# I guess it's goodbye to this forum....



## frigginlost (Oct 5, 2011)

Time to move over to the "Life after Divorce Forum"

Paperwork signed sealed and delivered today (11/28). Divorce will be final in under a month. Wow. After 19 years my world was literaly destroyed in 2 and a half months....

Time Line:

Begining of September -- One day after our anniversay she hits me with "Love you not in love with you".

Begining of October -- She moves out.

Mid November -- One day before my birthday she hits me with "I want a divorce".

Late November -- Served.

End of November -- Signed paperwork is given to the court.

November 29th -- Divorce official.

Edited to add:

Thanks for all the kind words folks. It gets worse....

The papers were signed and delivered yesterday (11/28). Since my now ex-wife works at the local courthouse she was able to push the paperwork to a judge and he signed them.

I am now officially divorced.

I don't think there is anybody on the planet that has dealt with the amount of pain I am dealing with right now.....

No marriage counseling, no working on it, no nothing.

Wow. Just wow.....


----------



## Applegirl (Sep 8, 2011)

I'm sorry that you are hurting. I'm going through the same thing sort of..it's not fun.


----------



## nice777guy (Nov 23, 2009)

frigginlost said:


> Time to move over to the "Life after Divorce Forum"
> 
> Paperwork signed sealed and delivered today. Divorce will be final in under a month. Wow. After 19 years my world was literaly destroyed in 2 and a half months....
> 
> ...


Actually hoping to see you on "the other side" fairly soon.

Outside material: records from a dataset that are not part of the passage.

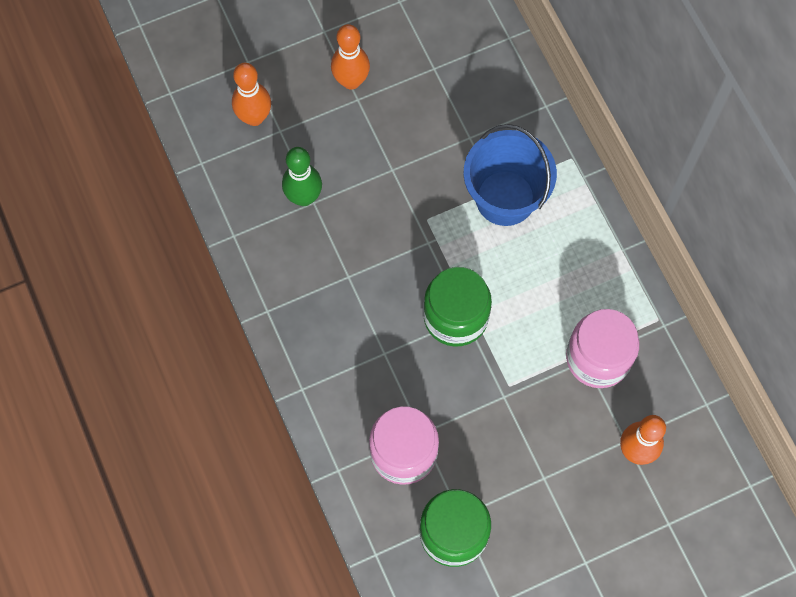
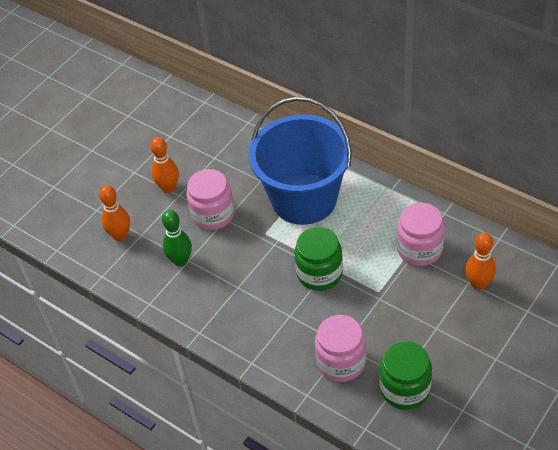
camera: 25 degrees left, 20 degrees down
(381, 153) = (213, 214): none -> pink jar
(505, 198) = (304, 199): blue bucket -> blue bucket, size x1.59

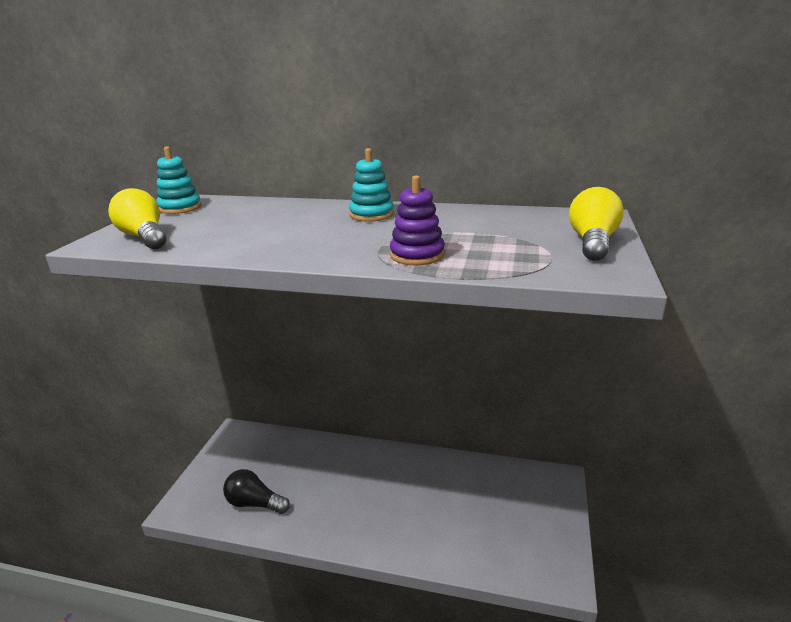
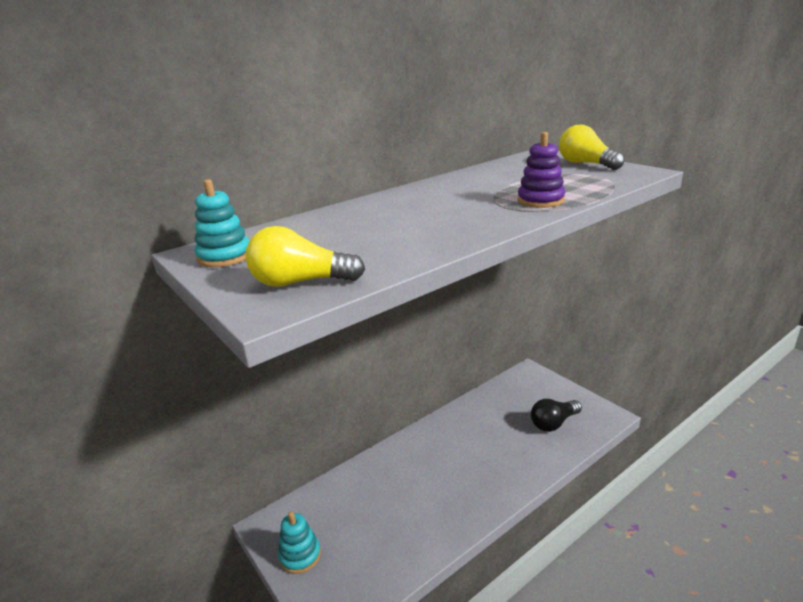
camera: 50 degrees left, 0 degrees up
(254, 503) = (388, 549): black light bulb -> black light bulb (553, 423)
(371, 214) = (421, 196): turquoise stacking toy -> turquoise stacking toy (300, 555)

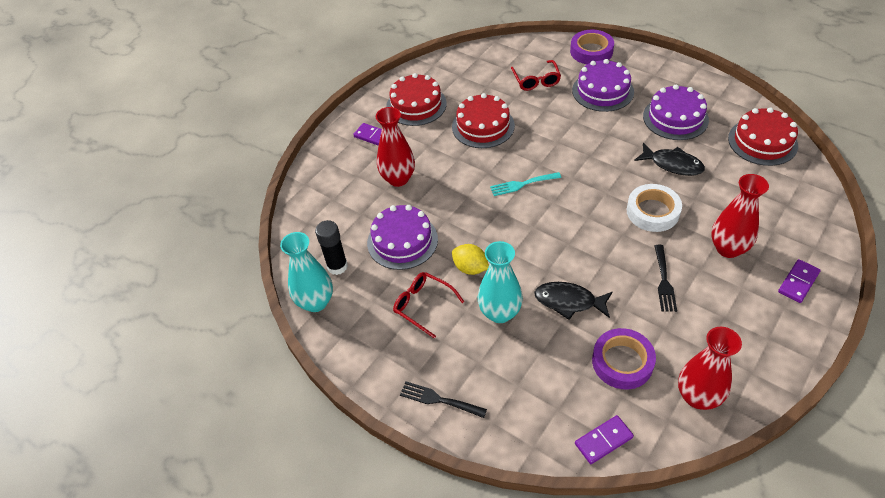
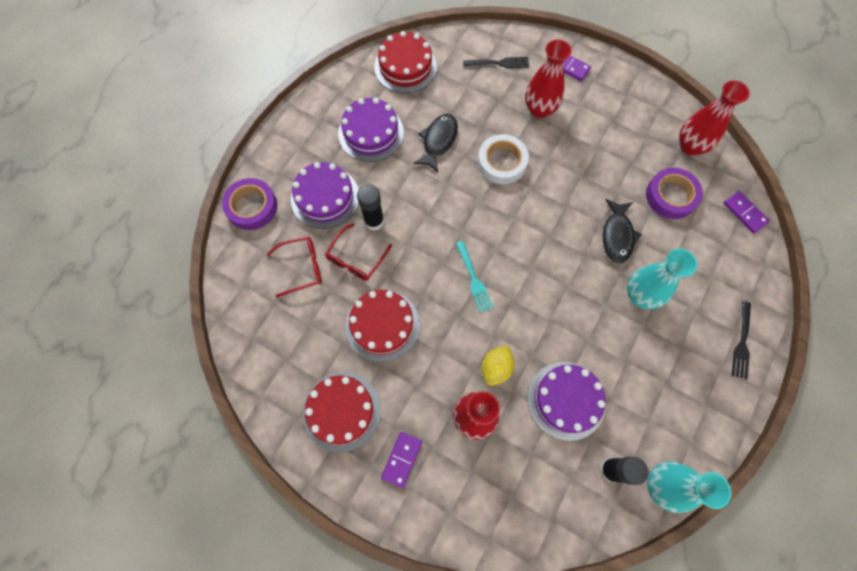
camera: 100 degrees left, 20 degrees up
(423, 305) = (645, 368): red glasses -> red glasses (356, 259)
(470, 268) = (592, 325): yellow lemon -> yellow lemon (496, 368)
(580, 121) = (374, 221): none -> black glue stick
(664, 281) = (582, 160): black fork -> black fork (499, 63)

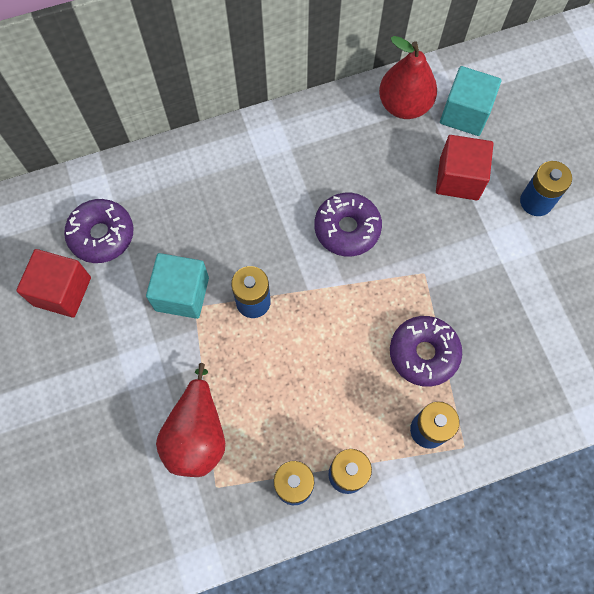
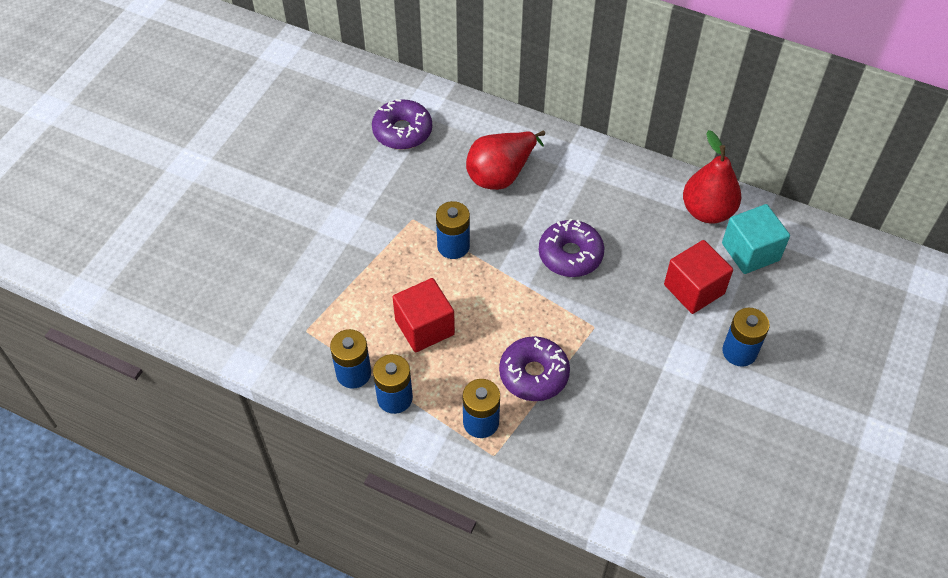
camera: 45 degrees right, 15 degrees down
(62, 291) = (342, 144): red cube -> red cube (424, 327)
(182, 294) = (413, 204): turquoise cube -> none
(197, 434) = (329, 291): red pear -> red pear (501, 174)

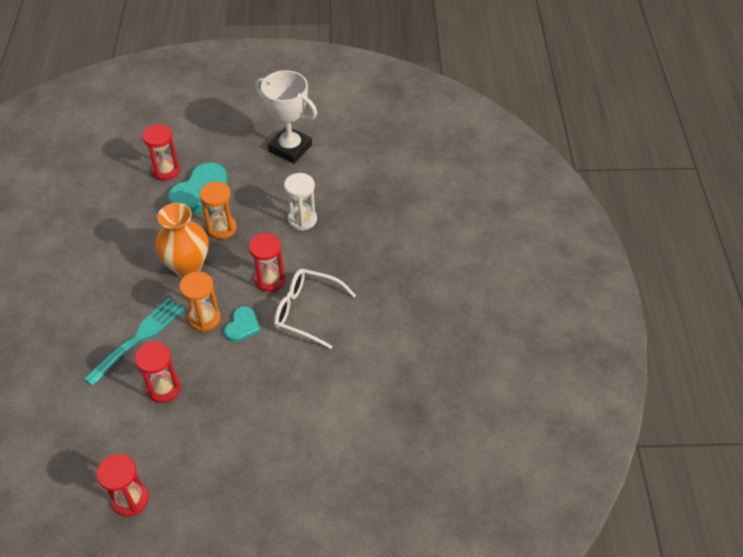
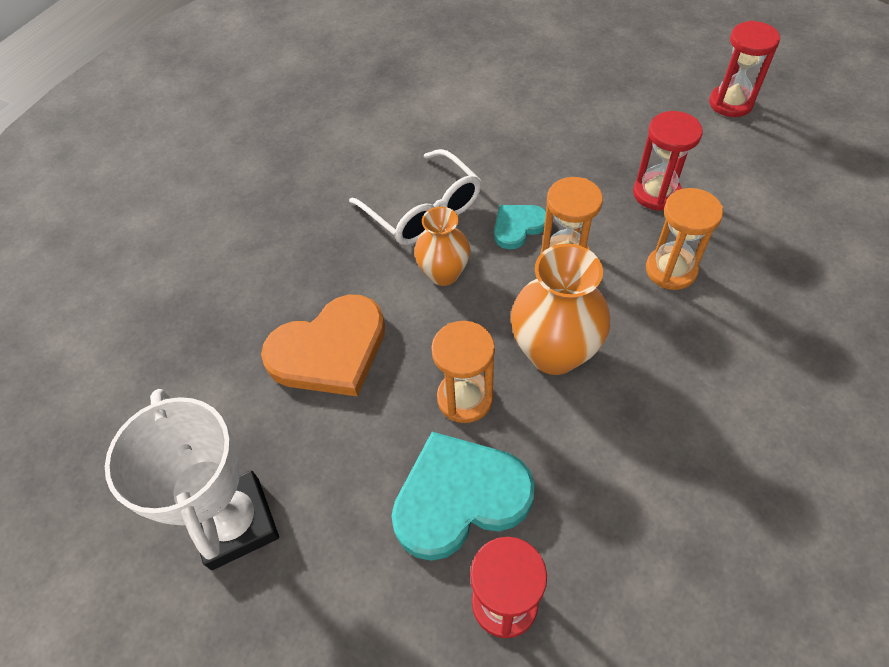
camera: 145 degrees left, 5 degrees up
(139, 338) = (671, 270): turquoise fork -> orange hourglass
(269, 280) = (444, 273): red hourglass -> orange vase
(302, 219) = (330, 350): white hourglass -> orange heart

But still - sorry. Mine's been 2+ years in the making...


----------



## OutOfTheBlue (Nov 4, 2011)

frigginlost said:


> Time to move over to the "Life after Divorce Forum"
> 
> Paperwork signed sealed and delivered today. Divorce will be final in under a month. Wow. After 19 years my world was literaly destroyed in 2 and a half months....
> 
> ...


That is pretty tough. Thoughts are with you.


----------



## HerToo (Oct 3, 2011)

Sorry.


----------



## This is me (May 4, 2011)

I am sorry. So sad!


----------



## cherrymamajb87 (Nov 9, 2011)

I really hate reading posts like this...I'm so sorry for you. Its so unfair that you can want to try so hard and fail
_Posted via Mobile Device_


----------



## tam8145 (Apr 6, 2011)

Hey Friggin - I wanted to reply because same thing happened to me. Almost identical timeline, but mine started April 1, 2011 when I confronted my ex-wife about a suspected EA/PA. My D was final 11/21, 14-year marriage and she never wavered after D-Day. I have read thru your other threads as well. I have no advice, just some thoughts. I have given the whole deal back to God - I simply cannot understand any of it. Like you, I had faults in the marriage. But, I really think my ex-wife just went crazy. She's not the same person I knew even 18 months ago. My kids see it/know it and my ex has become somewhat estranged from her family. Take courage and strength that you did all you could to save your marriage and move on. I have. God bless.


----------



## fool for love (Sep 20, 2011)

OMG this sounds like my exact situation except my timeline is:

Mid September: Purchased a Prepaid Cell same day he was telling me how much he loved me, 2 days later I found it and after 2 days of denial he finally said "Love you but not in love with you"

End of September (One week later on my 40th birthday): He said he was moving to Maine (we live in NJ 6 hours away leaving his 8 y/o twin girls) and 15 y/o stepson, and he packed and left.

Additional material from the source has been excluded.